On June 26, Jacob Elder put out this statement:
Yep, Housing. It’s the first time he’s talked about it since October, when he mentioned some tax issues.
Suddenly, housing is the issue.
That was made clear to us several days earlier, when the city’s propaganda rag put out several articles about the housing crisis, and possibly speeding up the regulatory process.
A few days later, another story was put up, one designed to change the narrative, making it seem like Engen is riding to the rescue.
Then on the next day, it was confirmed the city was going to increase taxes to try to increase housing construction.
I know - you can’t fix stupid. The developers were all saying things like this just add to the construction cost, making it harder to build.
And what does the city do? The increase costs, making it harder to build.
You can’t fix stupid.
I saw this coming a mile away.
It’s why I ran - to change the discussion, alter the narrative...get us talking about what’s really important.

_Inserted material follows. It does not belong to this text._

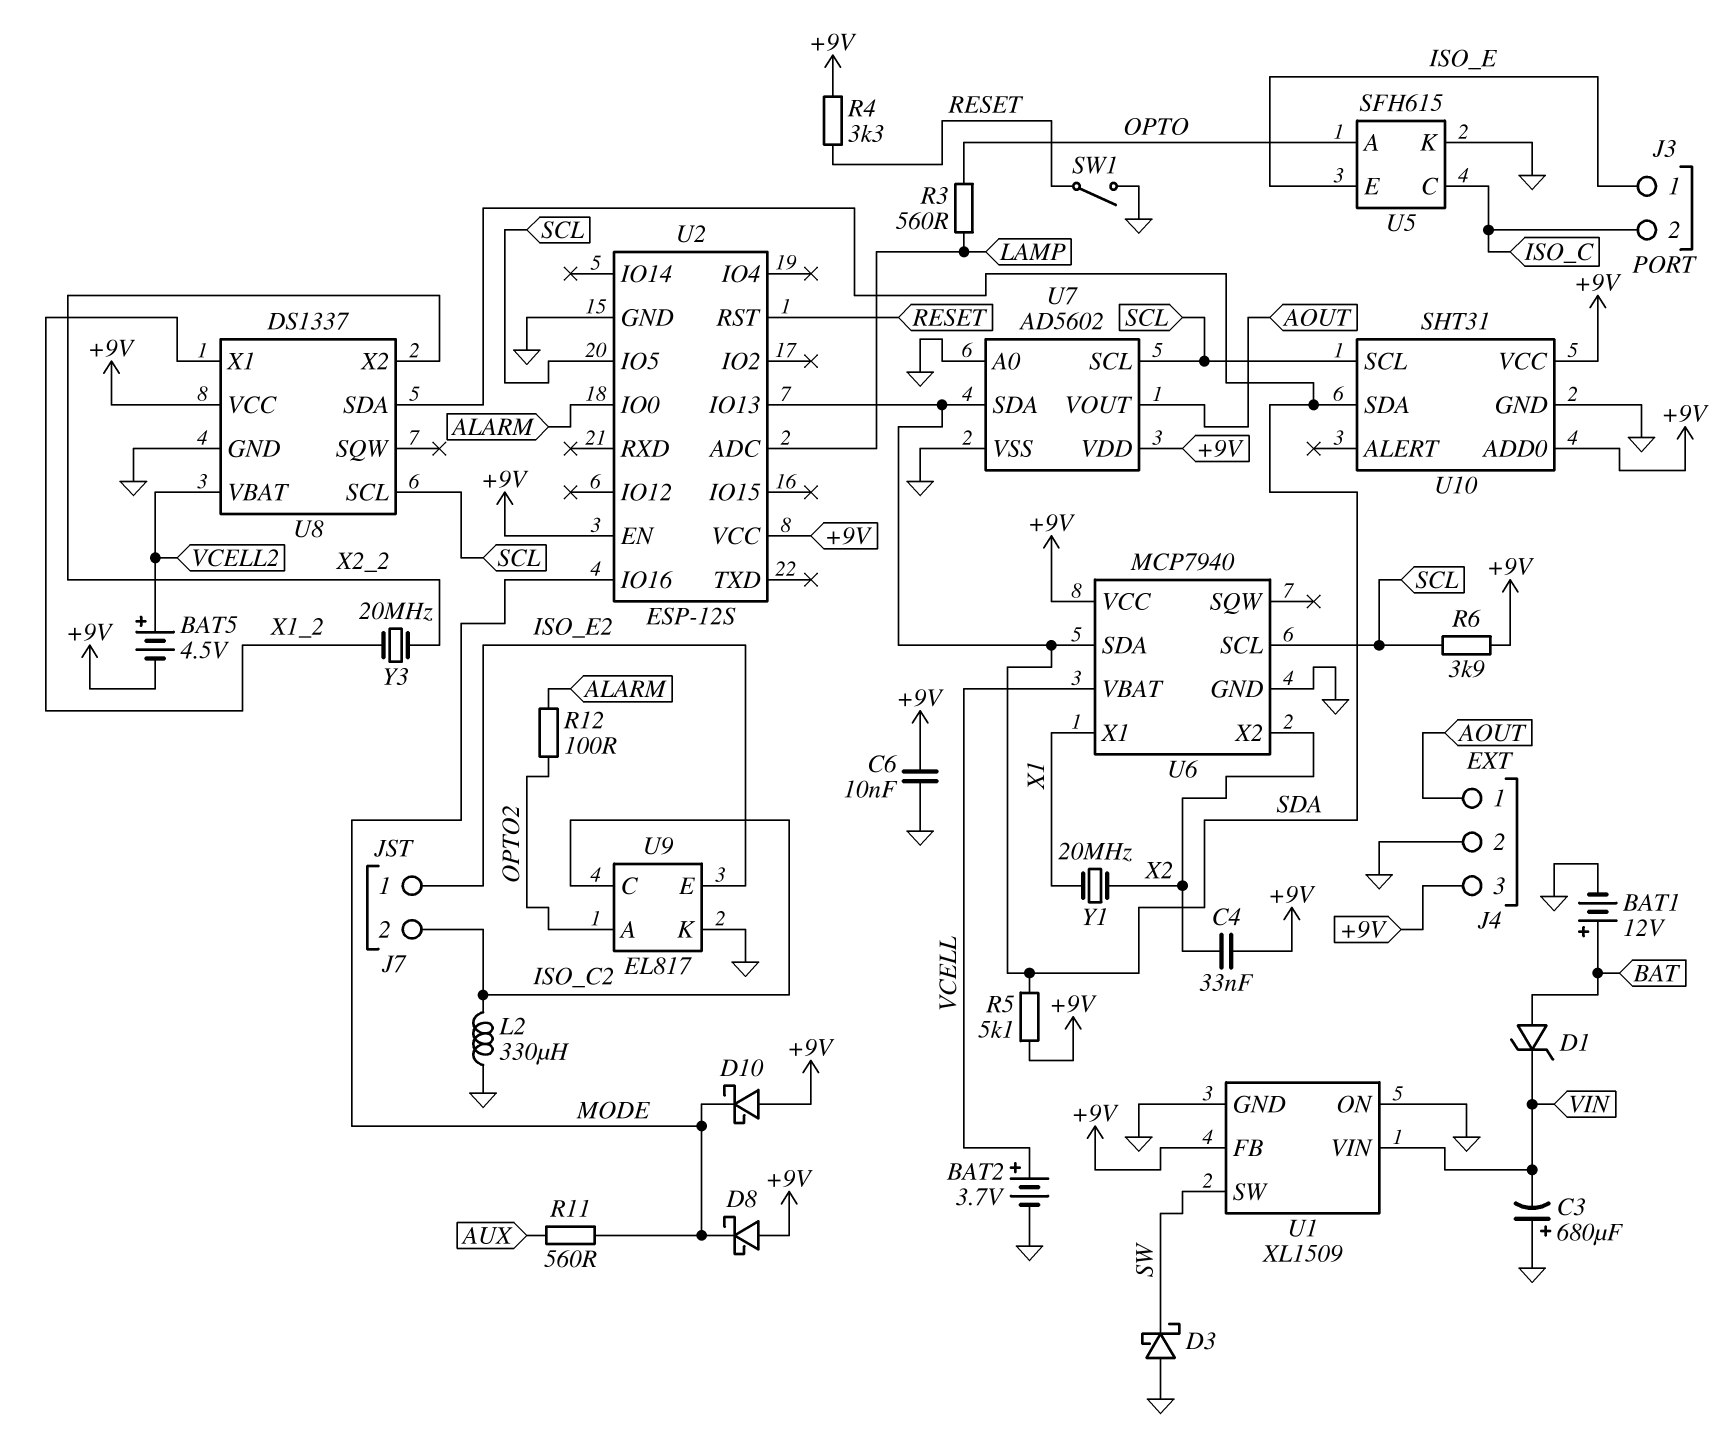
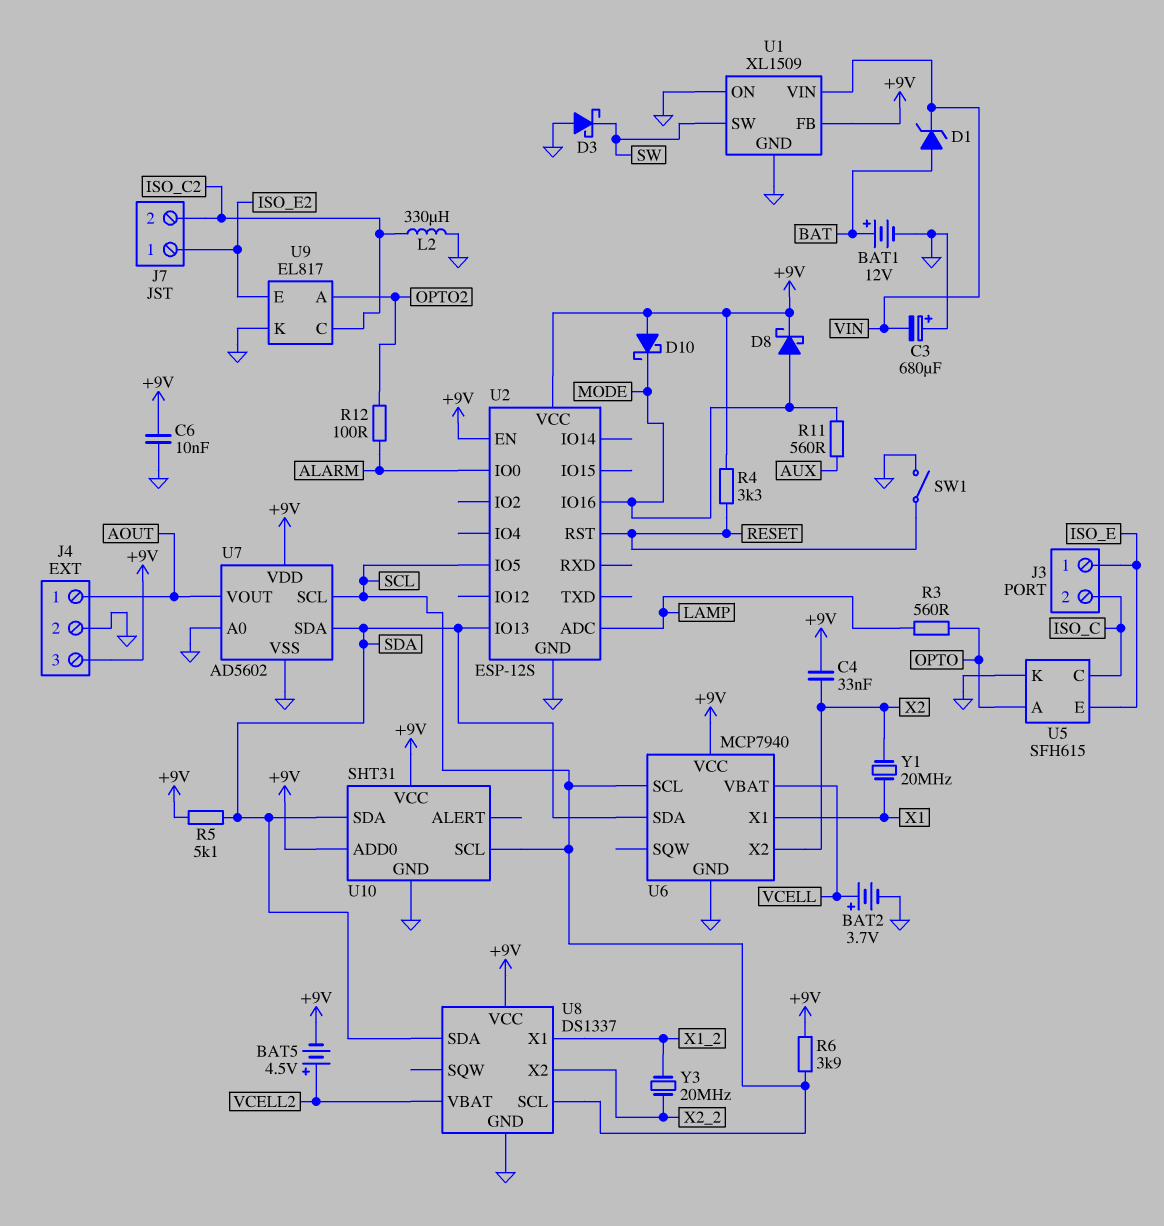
D8: schottky (A +9V, K MODE) -> schottky (A MODE, K +9V)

I was blessed that the young Missoulian reporter took an interest in me, and did an article on me. I can only hope that other candidates get the same, especially our struggling city council candidates, whom the media always ignore. I know, I’ve been there.
I think we’re gonna see a lot more change and a lot more discussion about the real issues as we move through the coming months.
This is good. This is how Democracy thrives - with the easy, and free-flowing exchange of ideas, and ideals.
Forcing the hand.
I think we’re going to see a huge increase in the speed at which the city allows development.
This will help both renters and homeowners, especially those feeling insecure with their current housing situation, lease, or whatnot. Businesses will prosper as well, having a reliable pool of workers...because those workers don’t face housing insecurity.
I think we’re moving in the right direction.
What a change a week makes.
I think John Engen is scared. In 2013, we had 4 mayoral candidates, but he didn’t call for a primary.
But this year he is, despite the protests of the county elections office, who scoff at the idea of spending $114,000 for it.
But Engen knows he needs that primary to win.
I think we’re going to see a lot of change this year.